Afghanistan Analysts Network – English

Recommended Reads

“90% real” – The rise and fall of a rentier economy: Stories from Kandahar

AAN 2 min

AREU, November 2015

In AREU’s Working Paper 38, authors Giulia Minoia and Adam Pain look into the ups and downs of Kandahar city’’s economy since 2001-. The paper is based on four interesting case studies, taking up the pre-war tradition of ‘bazaar structure studies’: focused on three sub-sectors of the informal street vendor economy: the selling of tarpaulins, clothes and mobile phones (a sector that is new to the post-Taleban economy) and, “in the higher reaches of the city economy”, experiences of two local contractors who had been able to acquire military and reconstruction funding,

The study found “that many of those who had secured a foothold in it were migrants from Kandahar’’s rural districts, and they were often landless, driven out by insecurity and a lack of employment owing to drought. They had also been pulled into the city at a time when prospects were better. …  in the boom years, being a street vendor provided a significantly better living than people had had before. But now times are harder, insecurity is greater and there has been a general economic downturn.” On the contractors, the authors confirm that “the flow of funds from the military and reconstruction economy created an extreme rentier economy. This was captured and regulated by powerful figures to their advantage, with access to the economy being subject to their control.” They conclude that .”now this reconstruction boom has collapsed and the legacy in terms of key public goods –– notably electricity and water –– is limited.”

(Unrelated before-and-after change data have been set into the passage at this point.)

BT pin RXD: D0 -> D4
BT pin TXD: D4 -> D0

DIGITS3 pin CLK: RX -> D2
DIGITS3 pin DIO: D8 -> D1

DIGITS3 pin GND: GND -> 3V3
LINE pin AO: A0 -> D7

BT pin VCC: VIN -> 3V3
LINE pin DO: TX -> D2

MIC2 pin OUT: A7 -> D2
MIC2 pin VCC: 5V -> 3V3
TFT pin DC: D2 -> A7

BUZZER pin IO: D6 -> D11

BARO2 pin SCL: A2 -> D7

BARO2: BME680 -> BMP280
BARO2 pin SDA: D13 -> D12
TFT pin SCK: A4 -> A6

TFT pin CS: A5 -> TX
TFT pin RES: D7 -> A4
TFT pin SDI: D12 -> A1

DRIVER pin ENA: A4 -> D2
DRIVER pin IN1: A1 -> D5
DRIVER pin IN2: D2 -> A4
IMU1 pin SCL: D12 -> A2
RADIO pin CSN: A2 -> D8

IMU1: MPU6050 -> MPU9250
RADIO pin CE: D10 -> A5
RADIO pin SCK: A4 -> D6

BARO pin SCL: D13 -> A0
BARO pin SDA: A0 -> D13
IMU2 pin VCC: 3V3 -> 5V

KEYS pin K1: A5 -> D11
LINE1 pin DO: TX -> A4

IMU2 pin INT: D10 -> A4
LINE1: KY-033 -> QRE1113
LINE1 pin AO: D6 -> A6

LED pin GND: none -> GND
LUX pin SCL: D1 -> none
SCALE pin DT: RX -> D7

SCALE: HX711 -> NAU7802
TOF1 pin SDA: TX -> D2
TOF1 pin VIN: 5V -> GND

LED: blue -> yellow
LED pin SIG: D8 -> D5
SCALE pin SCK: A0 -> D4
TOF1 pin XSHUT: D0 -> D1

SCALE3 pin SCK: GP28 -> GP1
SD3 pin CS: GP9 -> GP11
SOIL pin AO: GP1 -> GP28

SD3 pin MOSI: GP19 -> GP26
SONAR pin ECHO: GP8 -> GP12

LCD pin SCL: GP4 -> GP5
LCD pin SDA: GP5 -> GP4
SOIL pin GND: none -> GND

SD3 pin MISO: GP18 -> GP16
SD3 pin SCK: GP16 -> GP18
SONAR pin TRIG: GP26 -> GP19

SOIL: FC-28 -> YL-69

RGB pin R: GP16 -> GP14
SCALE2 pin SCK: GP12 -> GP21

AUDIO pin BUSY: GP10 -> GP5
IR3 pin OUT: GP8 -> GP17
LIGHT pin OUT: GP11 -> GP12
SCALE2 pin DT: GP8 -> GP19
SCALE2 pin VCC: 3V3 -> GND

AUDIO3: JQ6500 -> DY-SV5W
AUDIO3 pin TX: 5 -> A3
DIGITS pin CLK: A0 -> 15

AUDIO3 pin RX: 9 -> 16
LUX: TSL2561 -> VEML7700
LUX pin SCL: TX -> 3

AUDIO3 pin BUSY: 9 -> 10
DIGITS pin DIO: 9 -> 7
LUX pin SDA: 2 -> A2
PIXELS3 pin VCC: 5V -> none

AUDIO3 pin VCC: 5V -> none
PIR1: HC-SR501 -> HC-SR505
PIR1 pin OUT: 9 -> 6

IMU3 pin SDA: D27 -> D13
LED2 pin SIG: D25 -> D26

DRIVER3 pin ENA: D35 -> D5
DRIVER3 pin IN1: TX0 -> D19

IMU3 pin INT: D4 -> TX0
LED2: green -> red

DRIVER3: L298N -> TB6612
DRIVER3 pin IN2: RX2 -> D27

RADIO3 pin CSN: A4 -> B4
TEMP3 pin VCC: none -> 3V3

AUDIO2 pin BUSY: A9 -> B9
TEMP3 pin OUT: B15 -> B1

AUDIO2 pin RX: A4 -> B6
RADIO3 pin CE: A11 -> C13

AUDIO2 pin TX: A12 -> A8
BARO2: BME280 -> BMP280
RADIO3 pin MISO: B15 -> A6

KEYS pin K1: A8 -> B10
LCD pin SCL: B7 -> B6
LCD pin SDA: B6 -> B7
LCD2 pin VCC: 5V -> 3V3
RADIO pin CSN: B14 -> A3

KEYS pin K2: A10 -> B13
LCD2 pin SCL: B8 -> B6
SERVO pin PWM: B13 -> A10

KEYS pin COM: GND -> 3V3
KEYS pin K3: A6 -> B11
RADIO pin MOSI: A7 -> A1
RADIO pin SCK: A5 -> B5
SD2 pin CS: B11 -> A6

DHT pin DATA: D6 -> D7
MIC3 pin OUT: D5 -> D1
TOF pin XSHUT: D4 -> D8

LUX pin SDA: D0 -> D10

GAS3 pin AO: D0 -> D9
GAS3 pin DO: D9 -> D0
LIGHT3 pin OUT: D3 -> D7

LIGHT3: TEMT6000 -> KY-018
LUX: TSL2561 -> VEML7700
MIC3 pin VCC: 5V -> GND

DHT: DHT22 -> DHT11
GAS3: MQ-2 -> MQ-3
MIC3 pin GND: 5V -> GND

There is another important conclusion that points way beyond the economic sphere: “A recent report on the private sector in Afghanistan argues that the Afghan government, supported by international donors, must provide the preconditions for an inclusive, productive, rule-based and formalised market economy. However, the basic political preconditions are not in place. The challenge is to work out the first steps to move away from an economy characterised by social regulation, power and predation.”